Il forte ritardo delle gare ha consentito che il vento calasse entro la norma per l’inizio del salto in lungo maschile, gara nella quale Enrico Sorano ha migliorato il suo personale. Il grande escluso (per poco comprensibile scelta tecnica) dei Giochi delle Isole (che lo speaker selargino ha coraggiosamente definito Internazionali a più riprese), allenato da Italo Perra e Fabrizio Fanni, ha piazzato al 5° salto un ottimo 7.00 (bene anche gli altri salti validi: 6.78, 6,78, 6.82, 6.75).

Nadia Neri si conferma nei 200 metri: seppure con un fastidioso vento contrario (-1.6), la sassarese si impone in 24”94 sulla compagna di squadra Alessandra Marceddu (25”34).
Volata solitaria per Marco Muscas che vince i 200 metri e centra il personale dopo due anni: 22”13.
Nel lungo donne si prende la rivincita Daniela Lai su Thaynara Tommasini: 5.55 per la veterana, 5.45 per l’allieva.
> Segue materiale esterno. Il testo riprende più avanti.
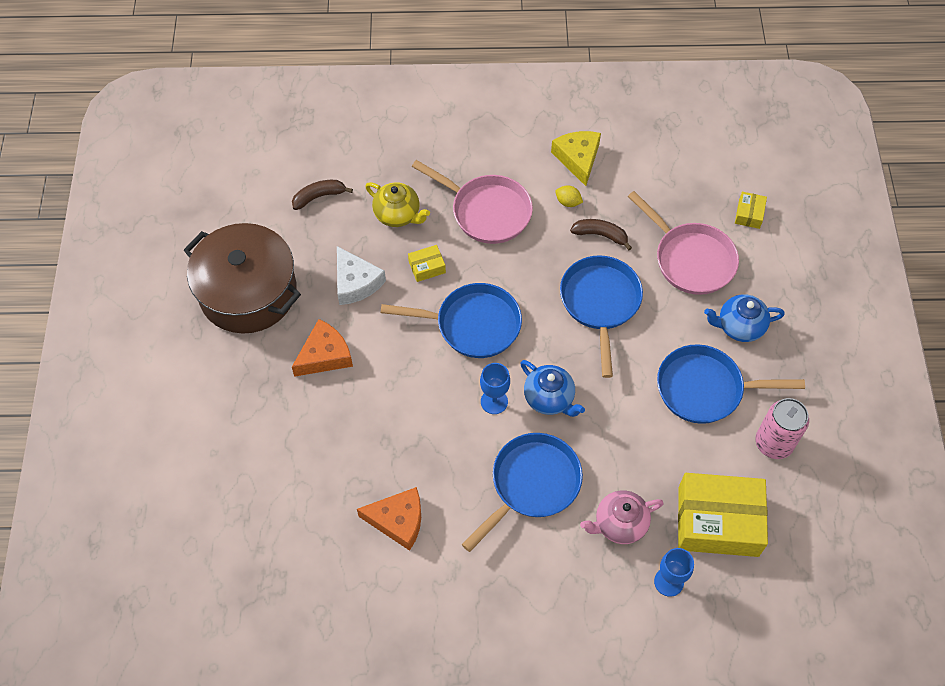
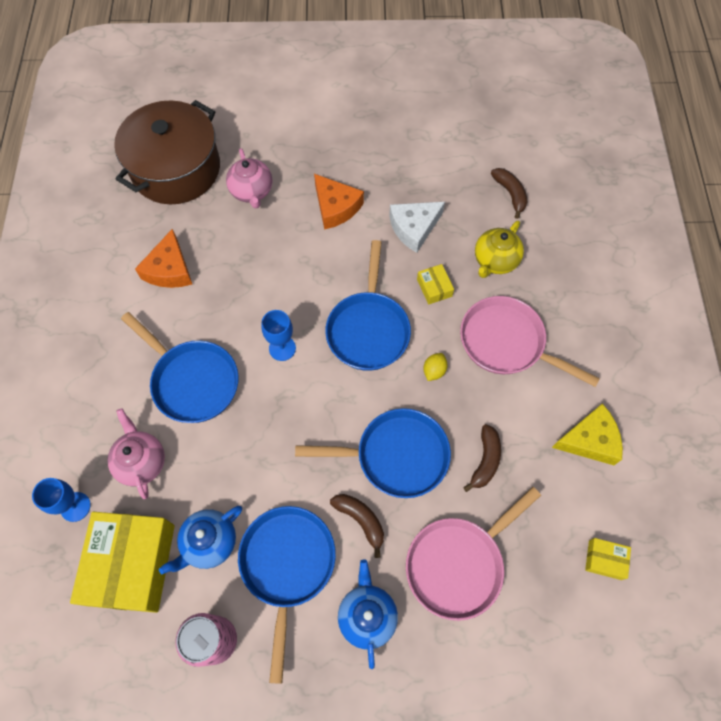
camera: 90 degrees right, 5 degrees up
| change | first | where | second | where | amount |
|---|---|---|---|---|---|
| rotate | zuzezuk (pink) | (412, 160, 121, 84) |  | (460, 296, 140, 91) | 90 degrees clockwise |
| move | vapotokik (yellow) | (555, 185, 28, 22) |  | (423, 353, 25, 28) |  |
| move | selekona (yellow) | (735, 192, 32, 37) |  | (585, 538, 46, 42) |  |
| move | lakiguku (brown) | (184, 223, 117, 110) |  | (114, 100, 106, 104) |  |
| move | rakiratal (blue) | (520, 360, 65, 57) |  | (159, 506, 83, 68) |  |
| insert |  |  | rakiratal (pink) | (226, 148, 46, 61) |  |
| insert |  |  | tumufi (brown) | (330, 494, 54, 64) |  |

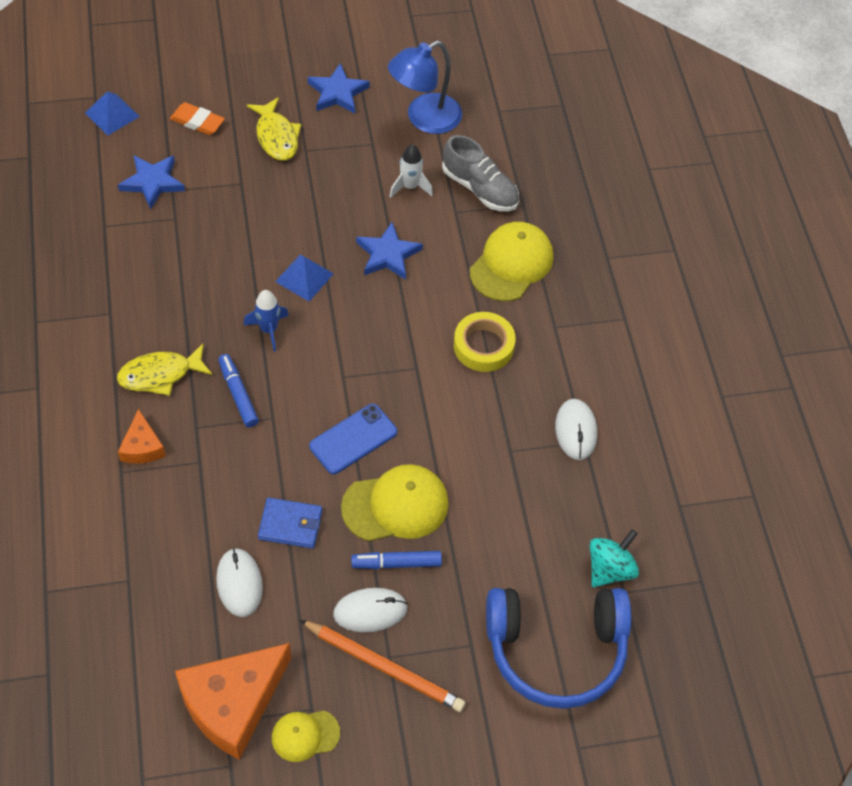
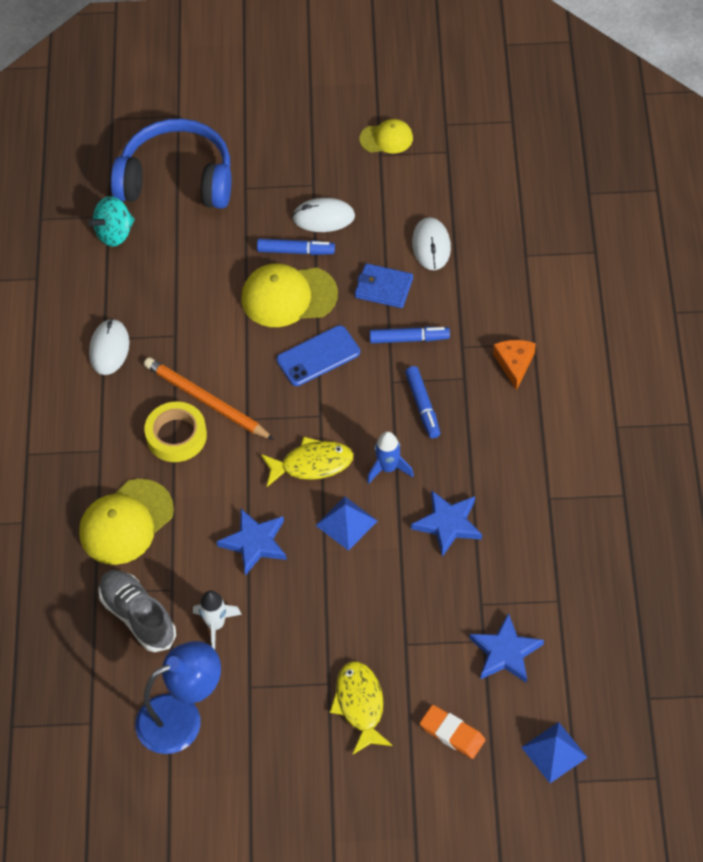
camera: 165 degrees left, 0 degrees up
| change | first | where | second | where | amount |
|---|---|---|---|---|---|
| move | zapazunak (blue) | (308, 63, 62, 51) |  | (411, 490, 71, 67) |  |
| move | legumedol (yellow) | (117, 344, 96, 52) |  | (261, 436, 92, 51) |  |
| move | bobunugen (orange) | (300, 620, 166, 92) |  | (144, 357, 130, 83) |  |
| delete | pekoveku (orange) | (175, 643, 116, 117) |  |  |  |
| insert |  |  | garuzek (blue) | (370, 327, 80, 16) |  |

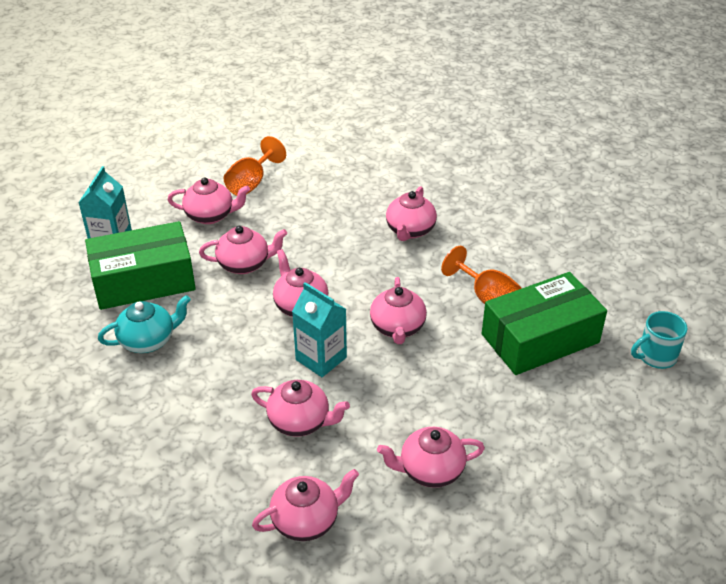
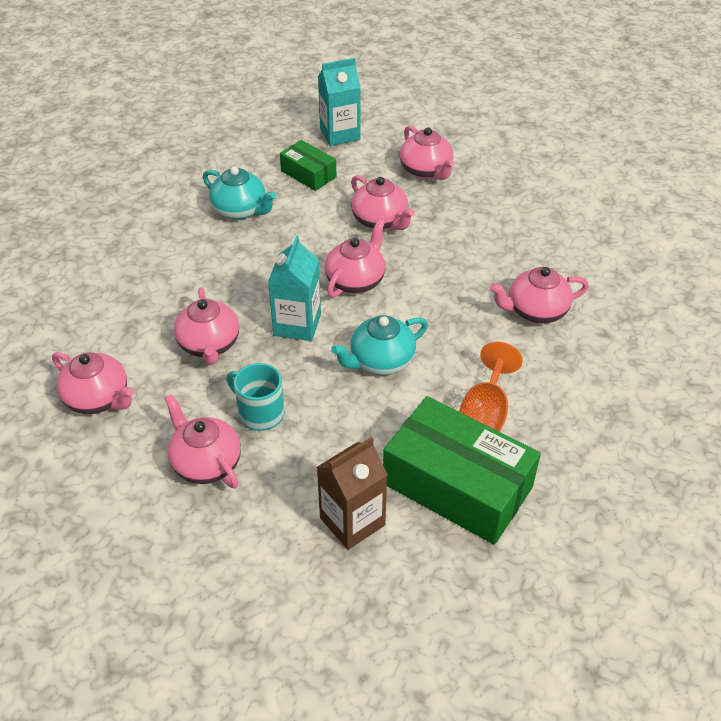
camera: 60 degrees right, 5 degrees up
| change | first | where | second | where | amount |
|---|---|---|---|---|---|
| delete | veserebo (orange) | (224, 136, 62, 60) |  |  |  |
| resize | selekona (green) | (85, 221, 111, 89) |  | (280, 140, 57, 51) | x0.51 |
| recolor | rakiratal (pink) | (370, 277, 57, 67) | rakiratal (turquoise) | (331, 315, 97, 60) |  |
| move | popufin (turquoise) | (631, 311, 56, 58) |  | (226, 363, 58, 68) |  |
| insert |  |  | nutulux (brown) | (317, 437, 71, 113) |  |

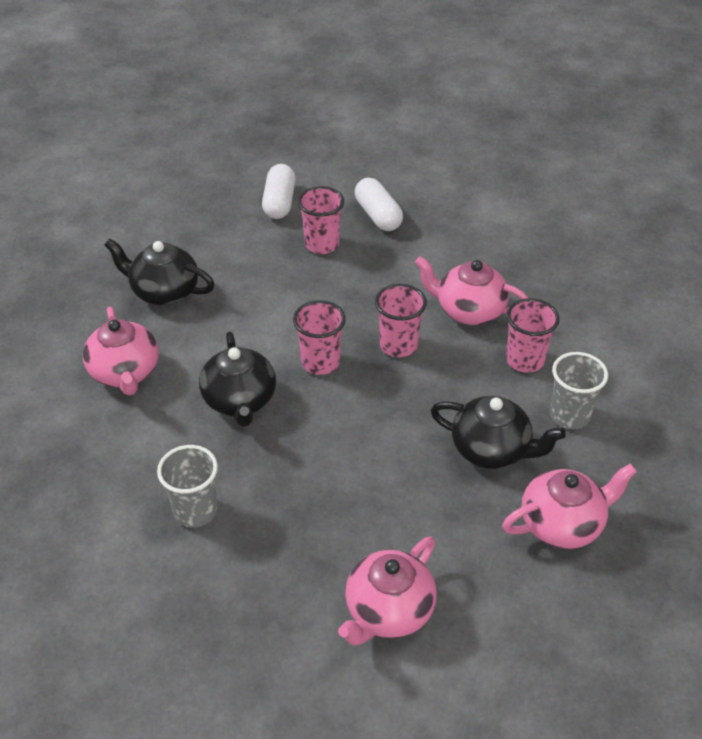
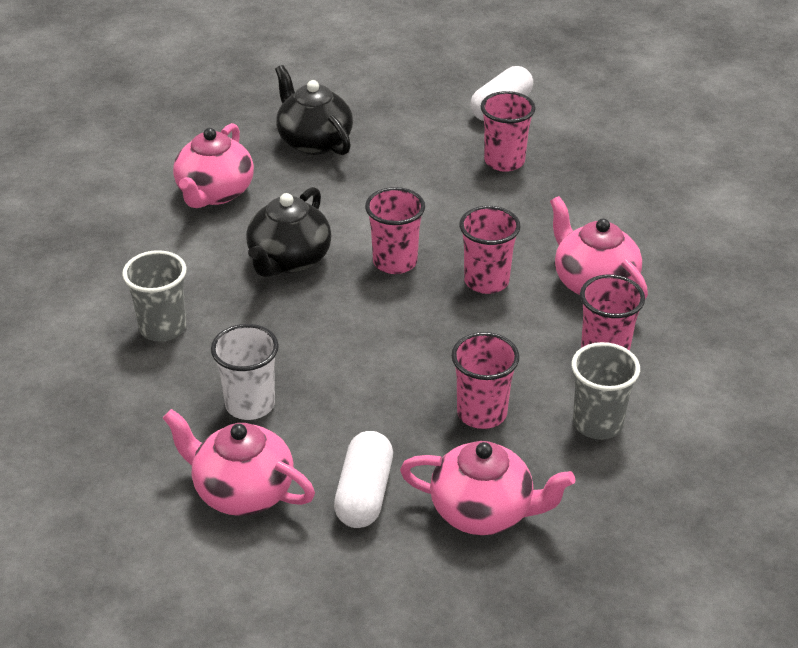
camera: 35 degrees right, 5 degrees down
| change | first | where | second | where | amount |
|---|---|---|---|---|---|
| move | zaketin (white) | (355, 178, 48, 53) |  | (334, 431, 59, 97) |  |
| replace | rakiratal (black) | (430, 396, 136, 73) | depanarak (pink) | (451, 332, 69, 97) |  |
| rotate | rakiratal (pink) | (338, 537, 99, 108) |  | (163, 409, 152, 107) | 45 degrees clockwise |
| insert |  |  | depanarak (white) | (211, 324, 68, 96) |  |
Alcune polemiche per due salti di Lai e Tommasini, secondo alcuni tecnici a bordo pista, perché misurati da un punto più vicino rispetto all’ultimo segno lasciato di circa 20-30 cm: dalla tribuna sembrerebbe avessero ragione i tecnici.
Negli 800 metri vittoria per Marco Moi in 1’57”23 che lo ha visto al comando della gara dall’inizio: l’amsicorino, autore di un passaggio forte e coraggioso al primo giro, tiene bene sino ai 600, cedendo poi solo negli ultimi metri.
Addirittura 2 serie di 400 hs: vince Gigi Becca in 54”32 su Gianmarco Pira (55”50), Andrea Corda (55”62) e Marco Spanu (55”98).
Nel giavellotto, vittoria a Claudio Cava con 49.13, secondo posto per Riccardo Trudu (46.90).
Cadetti Da sottolineare il 12.56 (+4.5) nel triplo di Giacomo Caredda che gli consente di ottenere il Minimo A per i Campionati Italiani Cadetti 2015 e lo pone al riparo da eventuali sorprese e alzate di genio. Molto bene anche Daria Kaddari: la velocista della Tespiense vince gli 80 piani col tempo di 10”33 (-0.7).